Bureautique : comment éviter de se noyer sous les documents ?

Le 07/03/2018 - Par Michel Remize
Certains documents sont stockés individuellement et sans organisation a priori. D’où des doublons, des fichiers que l’on ne parvient pas à retrouver et que l’on réimporte, avec pour chacun la contrainte de ne pas saturer son espace serveur. (Pixabay)

La plupart du temps, le producteur d’un document bureautique n’a pas pour fonction principale d’en assurer aussi le classement et l’archivage. De plus en plus, des professionnels de l’information prennent le relai. Il y a de quoi faire !

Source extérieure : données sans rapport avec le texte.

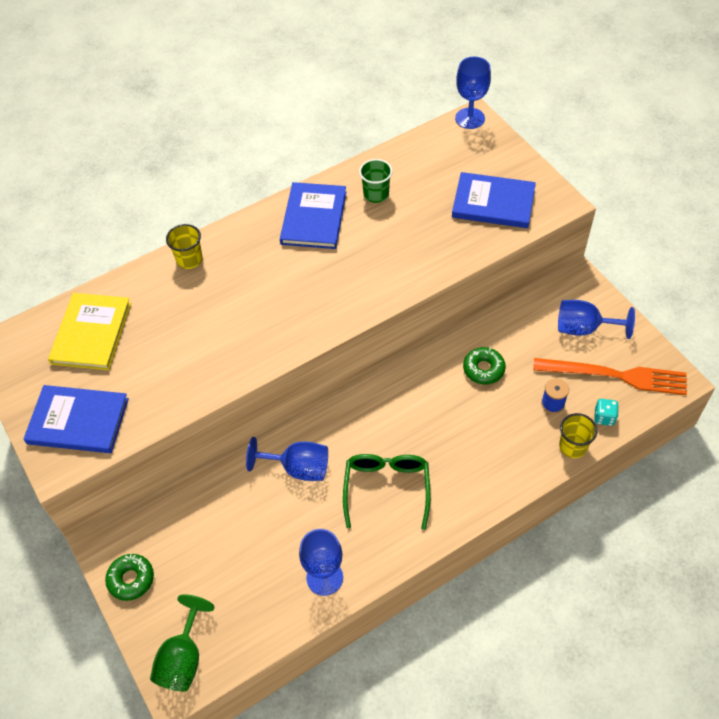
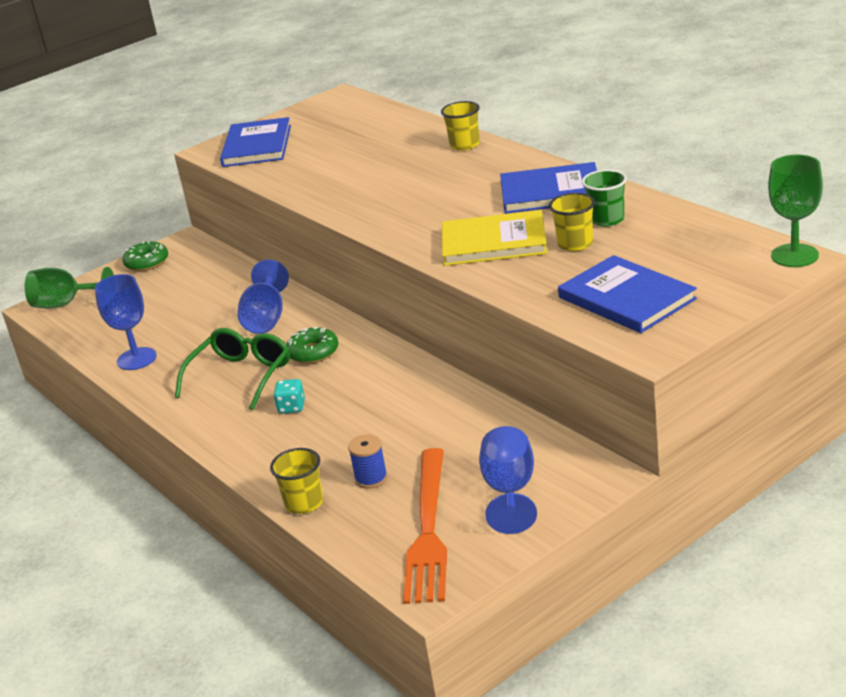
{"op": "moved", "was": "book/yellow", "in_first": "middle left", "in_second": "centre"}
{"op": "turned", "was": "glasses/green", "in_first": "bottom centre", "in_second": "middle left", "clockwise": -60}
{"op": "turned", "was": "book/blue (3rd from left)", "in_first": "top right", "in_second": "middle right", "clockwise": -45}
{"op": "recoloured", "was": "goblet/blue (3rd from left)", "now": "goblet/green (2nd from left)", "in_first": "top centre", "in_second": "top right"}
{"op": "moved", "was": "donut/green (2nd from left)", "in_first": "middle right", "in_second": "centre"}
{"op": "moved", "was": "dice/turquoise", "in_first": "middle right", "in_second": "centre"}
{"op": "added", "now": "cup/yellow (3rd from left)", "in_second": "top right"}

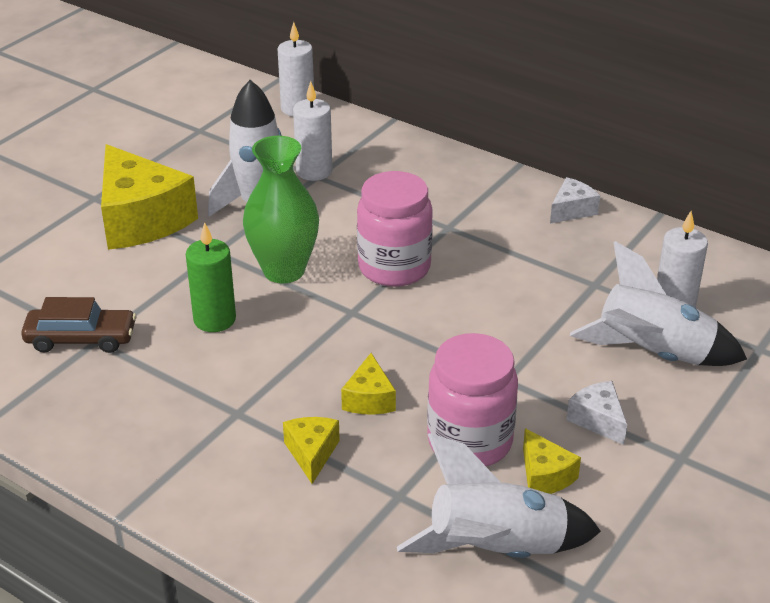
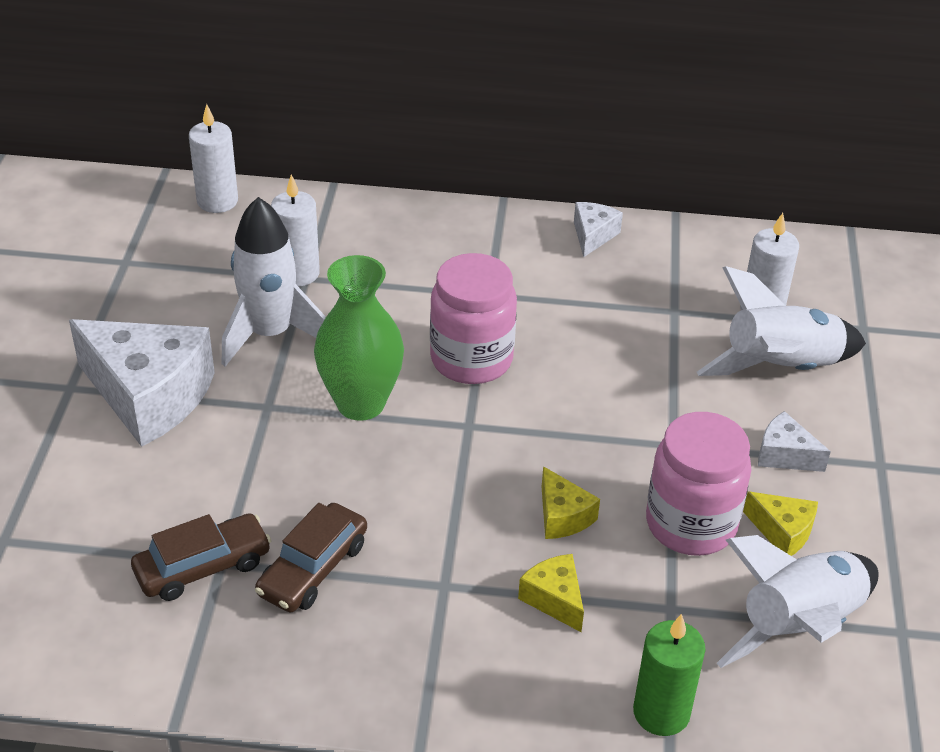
{"op": "recoloured", "was": "cheese/yellow (1st from left)", "now": "cheese/white (1st from left)", "in_first": "top left", "in_second": "middle left"}
{"op": "moved", "was": "candle/green", "in_first": "middle left", "in_second": "bottom right"}
{"op": "added", "now": "car/brown (2nd from left)", "in_second": "bottom left"}

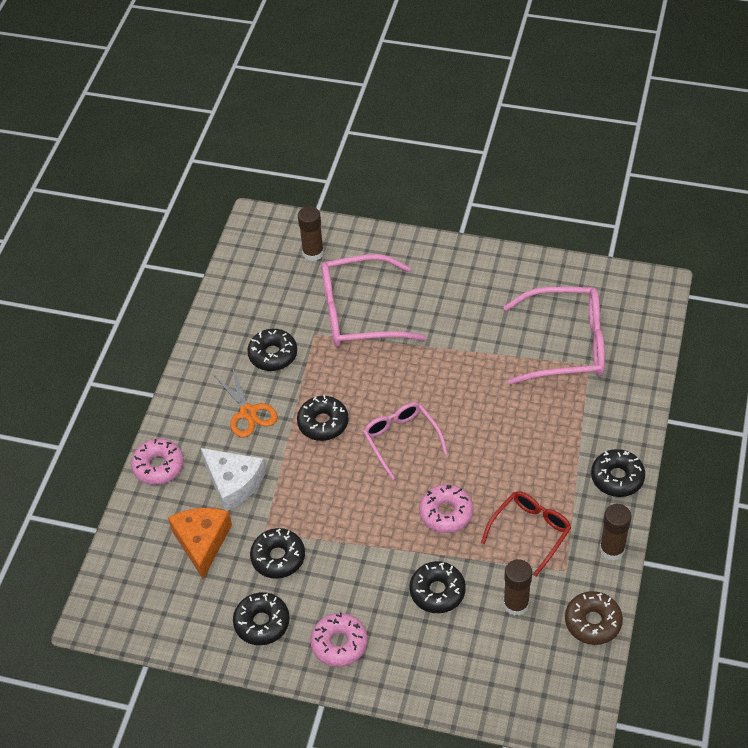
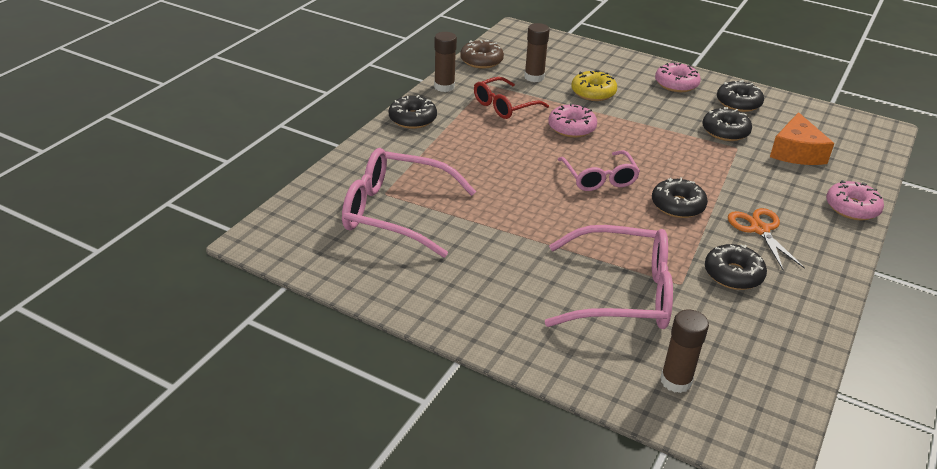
{"op": "removed", "was": "cheese/white", "in_first": "middle left"}
{"op": "recoloured", "was": "donut/black (5th from left)", "now": "donut/yellow", "in_first": "bottom centre", "in_second": "top centre"}

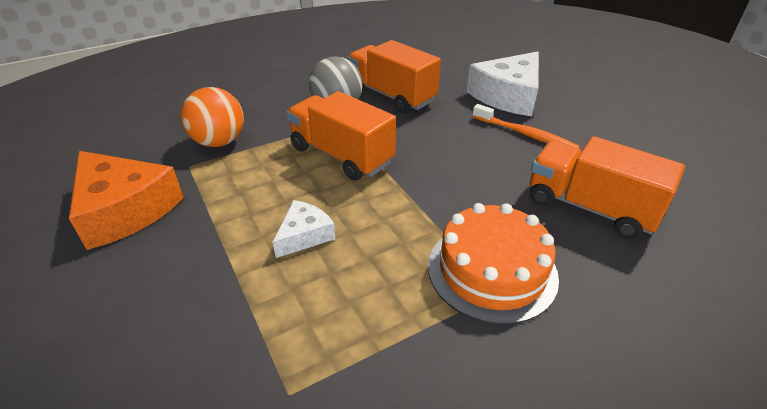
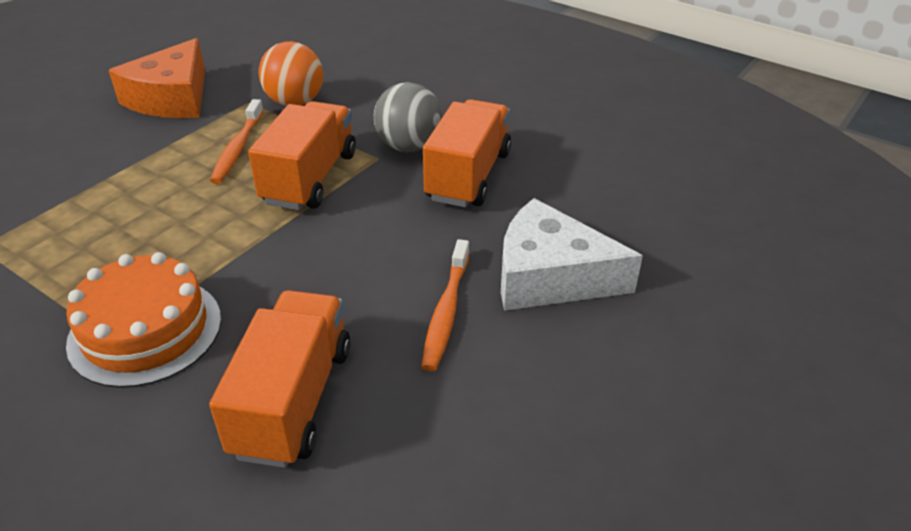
{"op": "removed", "was": "cheese/white (1st from left)", "in_first": "centre"}
{"op": "added", "now": "toothbrush/orange (1st from left)", "in_second": "top left"}

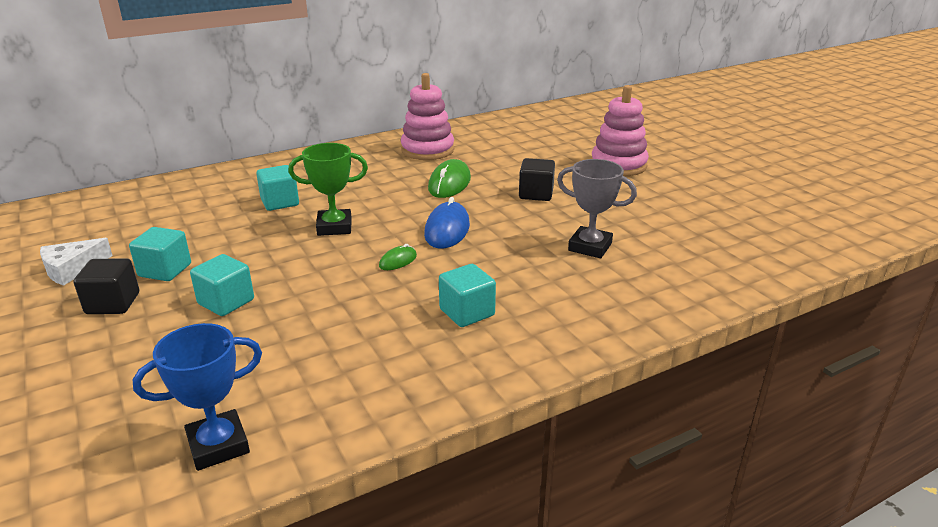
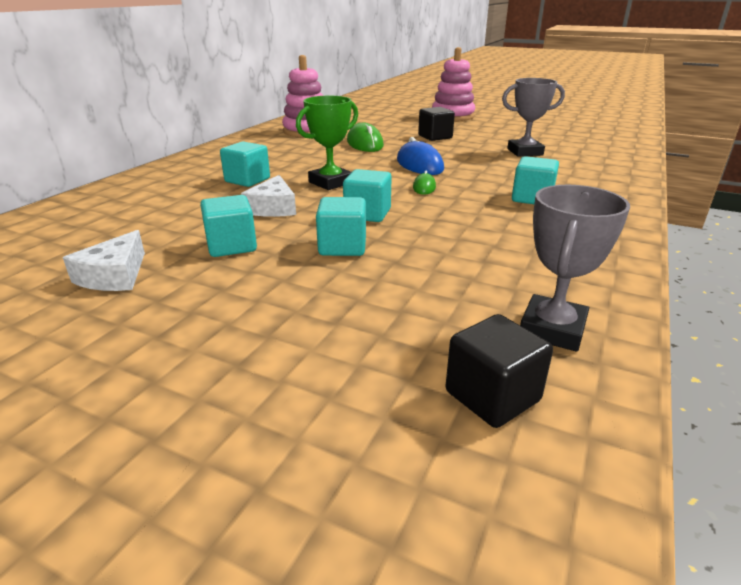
{"op": "moved", "was": "cube/black (1st from left in the first image)", "now": "cube/black (2nd from left)", "in_first": "middle left", "in_second": "middle right"}
{"op": "recoloured", "was": "trophy/blue", "now": "trophy/grey (2nd from left)", "in_first": "bottom left", "in_second": "middle right"}
{"op": "added", "now": "cheese/white (2nd from left)", "in_second": "centre"}
{"op": "added", "now": "cube/turquoise (4th from left)", "in_second": "centre"}

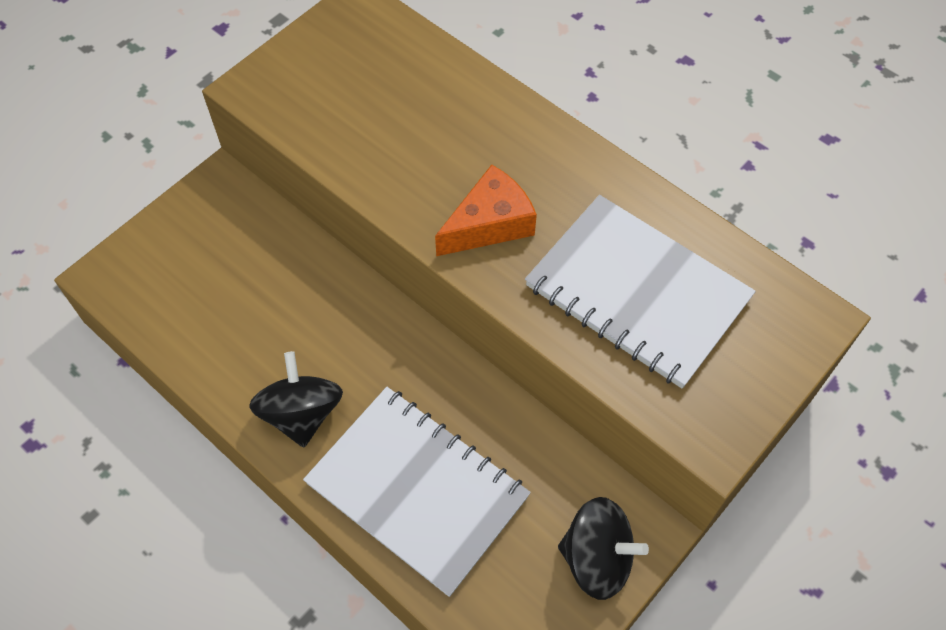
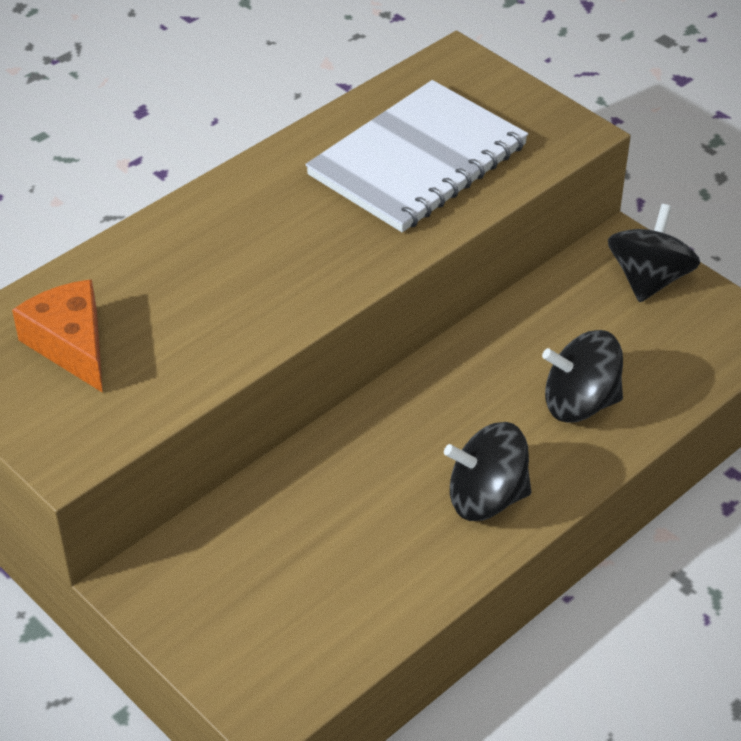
{"op": "replaced", "was": "notebook/white (1st from left)", "now": "spinning top/black (2nd from left)", "in_first": "bottom centre", "in_second": "middle right"}
{"op": "moved", "was": "cheese/orange", "in_first": "centre", "in_second": "middle left"}

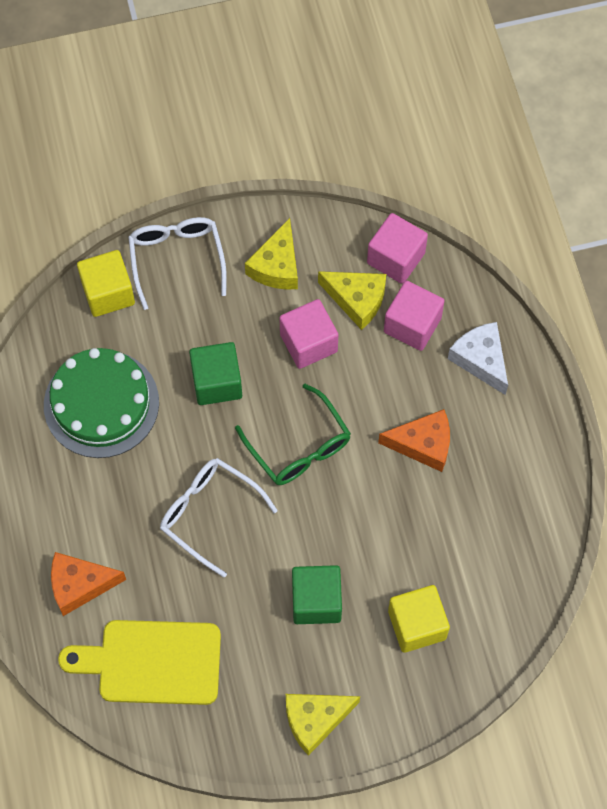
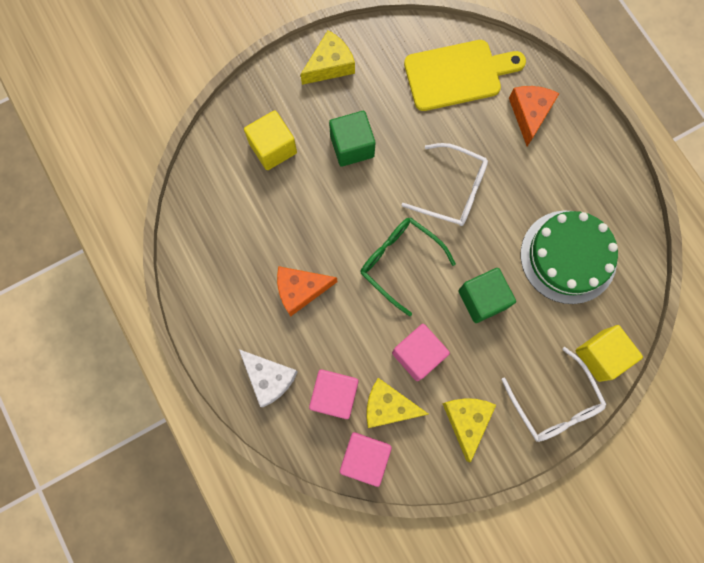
{"op": "turned", "was": "cheese/orange (1st from left in the first image)", "in_first": "bottom left", "in_second": "top right", "clockwise": -60}

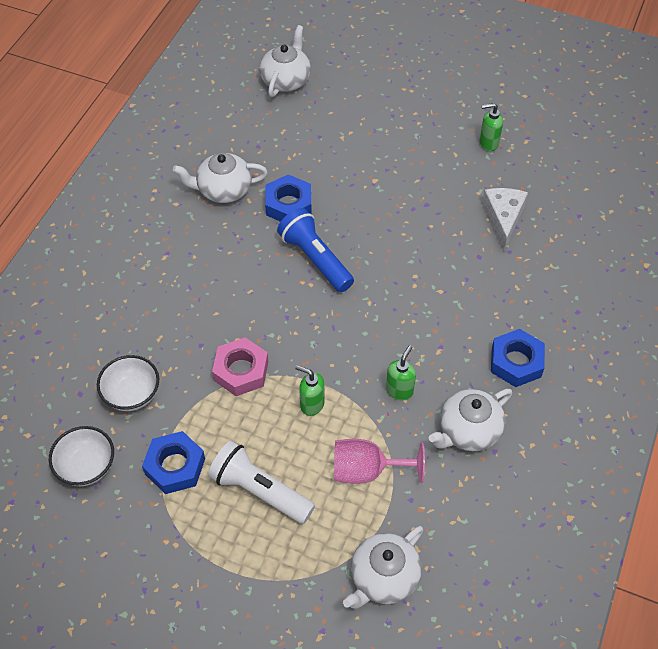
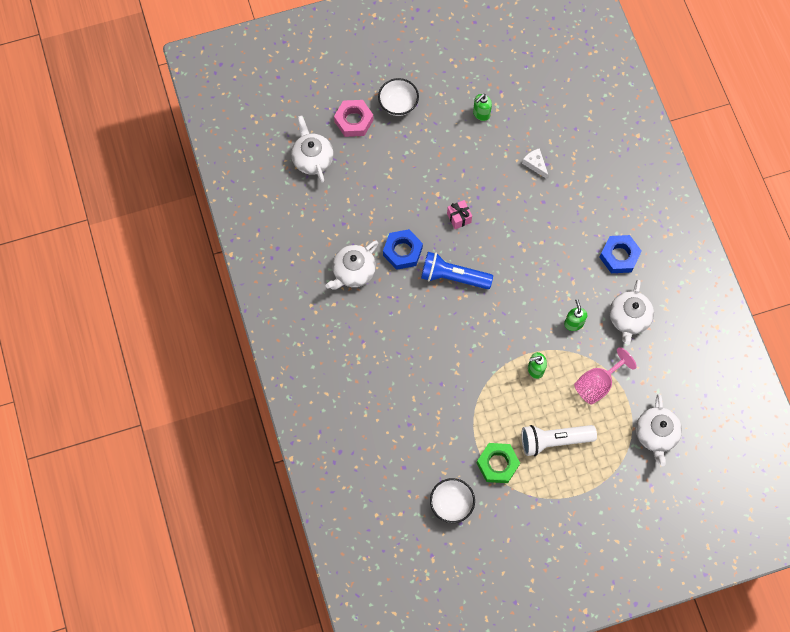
{"op": "moved", "was": "bowl/white (2nd from left in the first image)", "now": "bowl/white (1st from left)", "in_first": "middle left", "in_second": "top centre"}
{"op": "recoloured", "was": "nut/blue (1st from left)", "now": "nut/green", "in_first": "bottom left", "in_second": "bottom centre"}
{"op": "moved", "was": "nut/pink", "in_first": "centre", "in_second": "top centre"}
{"op": "resized", "was": "cheese/white", "in_first": "middle right", "in_second": "top right", "ratio": 0.64}
{"op": "added", "now": "gift/pink", "in_second": "centre"}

Il n’y a pas que les informations du service documentaire ou les archives versées. Dans tous les organismes, privés ou publics, des documents sont créés chaque jour, sous forme papier (encore) ou numérique. Un contenu qui peut avoir une valeur informative, engageante ou patrimoniale. Pour de nombreux professionnels, documentalistes, records managers, archivistes, les gérer dès la source fait partie du travail. En voici deux exemples.

1. Eurométropole de Strasbourg

L’Eurométropole de Strasbourg est une imposante structure. Regroupant 27 communes, elle emploie un effectif de 7 500 personnes réparties dans 140 services. Carine Vogler, adjointe au directeur, est responsable du département gestion des données et documents de l’administration. Son service compte quatre archivistes, dont elle-même, cinq agents d’archives et trois à quatre personnes sous contrat. Sa mission est d’intervenir dans les services dès la constitution des dossiers et jusqu’au versement, en recourant à des outils comme un référentiel de conservation, des tableaux de gestion, un plan de nommage. Autrement dit, de structurer la production documentaire, conduire la politique d’archivage papier et électronique.

Autant d’occasions de produire des contenus nouveaux

L’environnement de travail change, de nouveaux outils sont utilisés, constate-t-elle. Par exemple, venant de Microsoft, OneNote, programme de prise de notes, ou Sharepoint, outil de collaboration qui a permis en quelques mois la création de plus d’une centaine d’espaces. Ce sont autant de facilités d’échange entre collaborateurs ou vers l’extérieur, et d’occasions de produire des contenus nouveaux.

Carine Vogler, s’en est alertée : il peut y avoir là des contenus forts ou potentiellement archivables qui doivent relever d’un traitement adéquat. Elle procède à un rapide audit documentaire. Cette prise de conscience est partagée par la direction générale pour laquelle cela devient stratégique.

Élément facilitateur, le département a embauché un e-archiviste (l’archivage électronique a fait l’objet d’une lettre de mission de la part de la direction générale). Dans la foulée, toute l’équipe du département gestion des données et documents de l’administration se met au niveau.